Angka itu terungkap dalam penghitungan suara yang dilakukan Komisi Pemilihan Umum (KPU) Sumut dalam Rapat Pleno Terbuka Rekapitulasi Hasil Penghitungan Suara Tingkat Provinsi Sumatera Utara dalam Pemilihan Umum Gubernur dan Wakil Gubernur Sumatera Utara Tahun 2013, di Hotel Grand Angkasa, Jalan Sutomo, Medan, Jumat (15/3/2013) sore.

Berdasarkan hasil rekapitulasi itu, suara suara sah dalam Pilgub Sumut yang berlangsung pada 7 Maret lalu tersebut, sebanyak 4.861.467 suara, sementara yang tidak sah sebanyak 139.963 suara.

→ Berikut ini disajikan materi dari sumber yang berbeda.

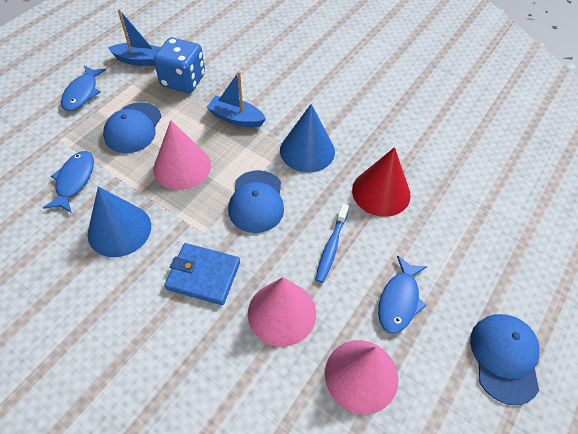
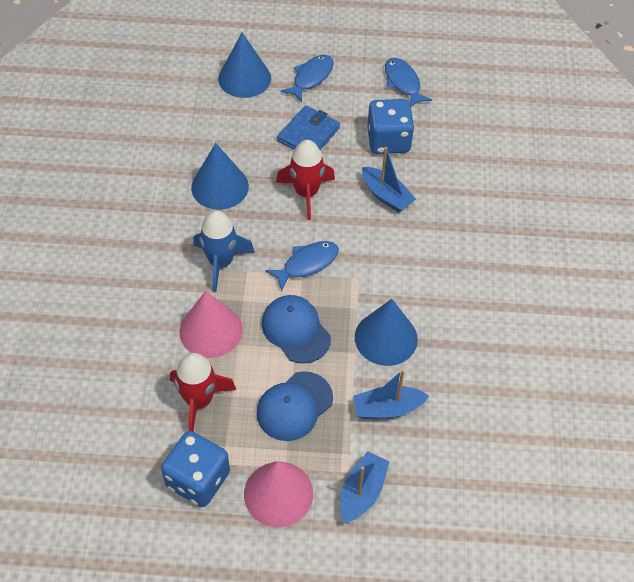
blue boat: 2 -> 3
blue cap: 3 -> 2
blue cone: 2 -> 3
blue dice: 1 -> 2
blue rocket: 0 -> 1
blue toothbrush: 1 -> 0
pink cone: 3 -> 2
red cone: 1 -> 0
red rocket: 0 -> 2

Dengan demikian total partisipasi pemilih sebanyak 5.001.430 jiwa.

Jika dibandingkan dengan jumlah Daftar Pemilih Tetap (DPT) yang berjumlah 10.310.872, maka angka partisipasi itu sekitar 48,50 persen saja. Tak sampai setengah dari pemilih terdaftar yang ikut dalam Pilgub.

Terkait dengan angka partisipasi yang sangat rendah ini, Ketua KPU Sumut Irham Buana Nasution menyatakan hal ini memang memprihatinkan. Namun disebutkannya pihaknya sudah melakukan sosialisasi secara maksimal, dan menolak disalahkan.

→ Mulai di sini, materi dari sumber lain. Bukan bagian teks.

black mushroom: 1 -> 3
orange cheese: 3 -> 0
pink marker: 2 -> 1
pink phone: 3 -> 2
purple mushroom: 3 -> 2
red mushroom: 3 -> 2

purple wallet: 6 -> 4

“Itu, bukan kesalahan tunggal KPU. Berbagai pihak turut menyumbangkan kesalahan yang sama. Partai politik, pemerintah yang juga punya kewajiban yang sama dengan KPU. Kami kira perlu koreksi yang menyeluruh tentang masalah ini, apakah sosialisasi yang kurang atau kesadaran masyarakat yang mulai jenuh,” kata Irham.

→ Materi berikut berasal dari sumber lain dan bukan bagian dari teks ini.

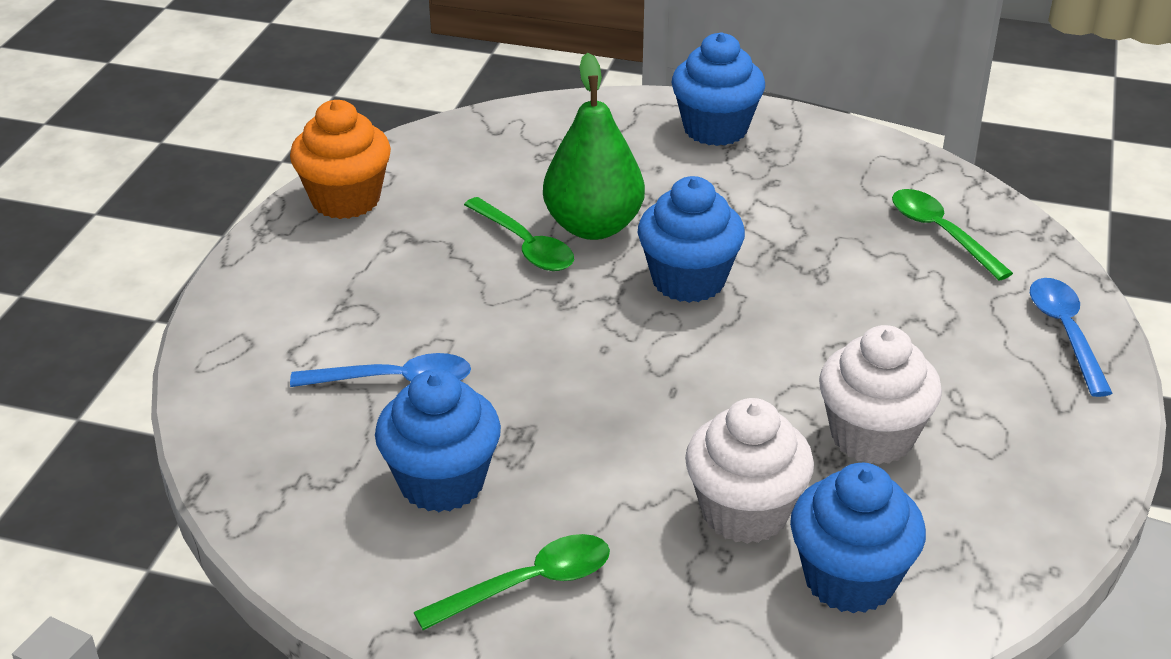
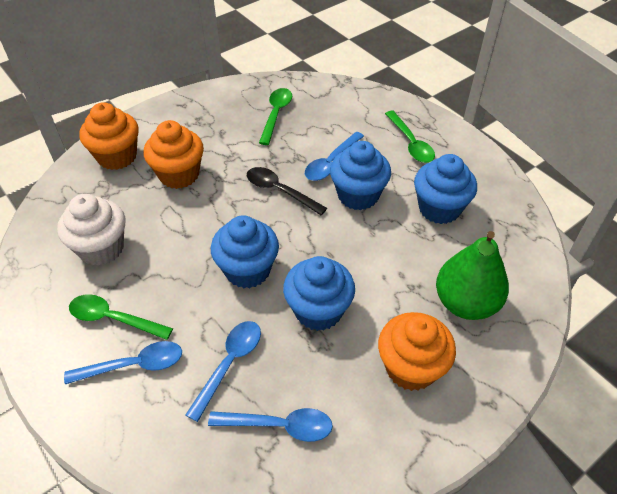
black spoon: 0 -> 1
blue spoon: 2 -> 4
orange cupcake: 1 -> 3
white cupcake: 2 -> 1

KPU Sumut, kata Irham, tidak dalam posisi untuk mengerahkan atau memobilisasi warga untuk datang ke Tempat Pemungutan Suara (TPS). Kendati jika hal ini dilakukan peluang partisipasi akan lebih tinggi. “Kalau dimobilisasi, tentu jumlah pemilih yang datang akan lebih banyak,” tukas Irham.